The soul has long been imagined metaphorically as light.  The soul brings things to light, and the soul bringing more and more to light is an en-lightened soul.  Is there, perhaps, more than a metaphor here?   The soul is awareness.  The objects of awareness are sensations, perceptions, appetites, emotions, imaginings, and thoughts.  These things “inform” our awareness, and if pertinent our body responds.  All this is mediated by electromagnetic energy traveling along neurons.  Light is a form of electromagnetic energy: so, perhaps the soul is not merely metaphorically light, perhaps it really is light. 

In the first shock of the realization that the soul is material, one might have imagined the soul's dignity deflating; but in the after tremor, should we not find that being material does not diminish the soul's dignity in the least; the soul is still that which brings to light.  If anything, the realization ennobles matter – for it brings to light the fact that self-consciousness is one of the potentialities that matter has always possessed.  And that is a rather mysterious fact to contemplate.

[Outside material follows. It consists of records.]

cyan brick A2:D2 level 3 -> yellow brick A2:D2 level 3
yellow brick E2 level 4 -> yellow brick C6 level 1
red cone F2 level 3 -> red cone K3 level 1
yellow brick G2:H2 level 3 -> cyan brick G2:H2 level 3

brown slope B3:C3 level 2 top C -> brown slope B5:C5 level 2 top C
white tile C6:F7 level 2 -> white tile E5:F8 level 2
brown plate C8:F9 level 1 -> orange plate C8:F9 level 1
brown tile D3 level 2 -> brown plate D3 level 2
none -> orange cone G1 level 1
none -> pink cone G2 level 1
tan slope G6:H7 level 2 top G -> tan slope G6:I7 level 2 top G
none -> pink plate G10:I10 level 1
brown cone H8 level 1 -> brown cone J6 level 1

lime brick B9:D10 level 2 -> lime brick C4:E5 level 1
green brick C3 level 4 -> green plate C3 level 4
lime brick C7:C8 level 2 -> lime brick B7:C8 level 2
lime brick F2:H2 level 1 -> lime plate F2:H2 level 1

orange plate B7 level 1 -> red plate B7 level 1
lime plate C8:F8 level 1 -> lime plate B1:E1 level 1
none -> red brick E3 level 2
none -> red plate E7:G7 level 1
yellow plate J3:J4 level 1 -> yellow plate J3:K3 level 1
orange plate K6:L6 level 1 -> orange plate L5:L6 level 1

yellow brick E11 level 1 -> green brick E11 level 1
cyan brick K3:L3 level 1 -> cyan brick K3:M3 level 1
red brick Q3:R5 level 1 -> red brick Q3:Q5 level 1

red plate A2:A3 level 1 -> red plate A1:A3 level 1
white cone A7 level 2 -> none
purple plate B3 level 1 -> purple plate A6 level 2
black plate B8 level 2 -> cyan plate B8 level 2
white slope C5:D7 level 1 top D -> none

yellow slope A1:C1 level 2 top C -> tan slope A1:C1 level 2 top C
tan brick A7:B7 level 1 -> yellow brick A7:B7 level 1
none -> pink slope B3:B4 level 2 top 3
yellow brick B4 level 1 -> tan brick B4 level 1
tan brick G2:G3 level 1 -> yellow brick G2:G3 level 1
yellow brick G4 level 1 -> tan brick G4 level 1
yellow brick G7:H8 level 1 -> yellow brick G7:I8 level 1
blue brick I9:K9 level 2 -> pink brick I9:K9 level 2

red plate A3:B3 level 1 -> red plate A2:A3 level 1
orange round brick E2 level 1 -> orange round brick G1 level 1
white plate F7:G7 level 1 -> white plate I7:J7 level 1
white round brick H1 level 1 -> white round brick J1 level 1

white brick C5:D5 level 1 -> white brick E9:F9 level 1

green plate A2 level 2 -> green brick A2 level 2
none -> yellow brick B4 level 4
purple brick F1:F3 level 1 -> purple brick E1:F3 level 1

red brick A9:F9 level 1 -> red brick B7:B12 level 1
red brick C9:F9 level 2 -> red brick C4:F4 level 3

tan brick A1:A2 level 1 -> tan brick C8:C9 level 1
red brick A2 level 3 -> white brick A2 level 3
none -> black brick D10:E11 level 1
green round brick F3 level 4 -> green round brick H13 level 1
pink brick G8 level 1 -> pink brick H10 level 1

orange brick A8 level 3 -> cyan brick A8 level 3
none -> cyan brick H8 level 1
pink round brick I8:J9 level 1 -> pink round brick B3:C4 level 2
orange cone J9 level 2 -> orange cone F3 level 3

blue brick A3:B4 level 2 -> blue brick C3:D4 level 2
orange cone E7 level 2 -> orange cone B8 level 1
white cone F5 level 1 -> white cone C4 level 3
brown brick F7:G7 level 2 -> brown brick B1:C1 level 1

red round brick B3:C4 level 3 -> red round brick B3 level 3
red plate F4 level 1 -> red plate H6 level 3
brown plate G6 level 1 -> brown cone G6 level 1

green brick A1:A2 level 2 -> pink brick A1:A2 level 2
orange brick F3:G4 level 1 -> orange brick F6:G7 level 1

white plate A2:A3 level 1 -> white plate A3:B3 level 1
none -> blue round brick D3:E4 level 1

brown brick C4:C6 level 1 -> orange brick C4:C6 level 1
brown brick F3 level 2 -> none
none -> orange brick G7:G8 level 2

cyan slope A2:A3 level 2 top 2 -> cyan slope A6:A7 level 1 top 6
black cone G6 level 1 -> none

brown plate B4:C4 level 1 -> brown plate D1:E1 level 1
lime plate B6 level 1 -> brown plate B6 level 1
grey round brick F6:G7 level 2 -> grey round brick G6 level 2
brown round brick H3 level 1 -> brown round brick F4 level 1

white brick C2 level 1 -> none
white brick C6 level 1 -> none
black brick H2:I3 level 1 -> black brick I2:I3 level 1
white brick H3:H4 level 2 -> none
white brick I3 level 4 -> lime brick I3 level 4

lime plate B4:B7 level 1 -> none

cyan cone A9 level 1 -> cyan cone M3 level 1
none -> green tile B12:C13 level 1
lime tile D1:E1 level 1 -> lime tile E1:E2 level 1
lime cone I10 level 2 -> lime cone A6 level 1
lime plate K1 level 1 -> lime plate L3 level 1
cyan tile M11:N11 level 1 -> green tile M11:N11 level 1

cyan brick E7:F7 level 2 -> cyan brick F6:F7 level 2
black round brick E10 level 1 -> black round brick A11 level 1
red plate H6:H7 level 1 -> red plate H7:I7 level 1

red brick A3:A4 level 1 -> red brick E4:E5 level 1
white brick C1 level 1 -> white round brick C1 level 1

Wednesday, October 12, 2011

What Is Spirituality without the Supernatural

In the first two stanzas of his song, All Along the Watchtower, Bob Dylan portrays a place where “business men drink my wine, plow men dig my earth.”  In the third stanza, however, we find ourselves in very different place -- at a watchtower, with a princess in the wilds.

In the first two stanzas we are in the secular world of common, earthly affairs.  It is male, the earth is tamed, the dimension is horizontal like the plowed field.  In the third stanza we have been transposed to a world more female, wild, and vertical like the watchtower.  The difference between the stanzas is akin to the difference between the male, heroic world of the Iliad, and the wild world of the Odyssey with its many goddesses and the watching, waiting Penelope.  To put it shortly, in the third stanza we have moved from the secular sphere to a different sphere – which we can tentatively label a transcendent sphere.

The journey to the watchtower, in Dylan’s song, brings to mind the Grail Quest in the Arthurian tales.  There we also have a separation of space between two spheres, but what a strange space it is.  The knights, realizing that there is neither path nor direction that can get you to the Grail Castle, simply ride into the wilderness and turn themselves over to forces beyond reason or will to guide them.  We are given a spatial metaphor, but at the same time we are being told not to trust it.

Taking the spatial metaphor as literal is simply a misunderstanding, though a very common one.  We know how to journey through space and time -- we are prepared for that, even if it is through dangerous territory.   But a journey like that of the Grail Knights or of Odysseus, where we must forsake our own powers and give ourselves to powers beyond our ego, is much more frightening.  The powers, like spiritual transformation itself, are of the mind, nothing supernatural is required.  But it does not belong to “our” psychological power.  From the point of view of the ego, these energies are outside of it.  They are unconscious. 

If you, my reader, are content to stay in the land of commerce, this blog is not for them.  If you, Dylan’s Joker and Thief, feel in your bones that there is more, that hopefully you will find something here of value. I can say anything here that aids anyone’s quest, then I have fulfilled my purpose.

Finally, we will take from Dylan’s song a motto for this blog: “Let us not talk falsely now, the hour is getting late.”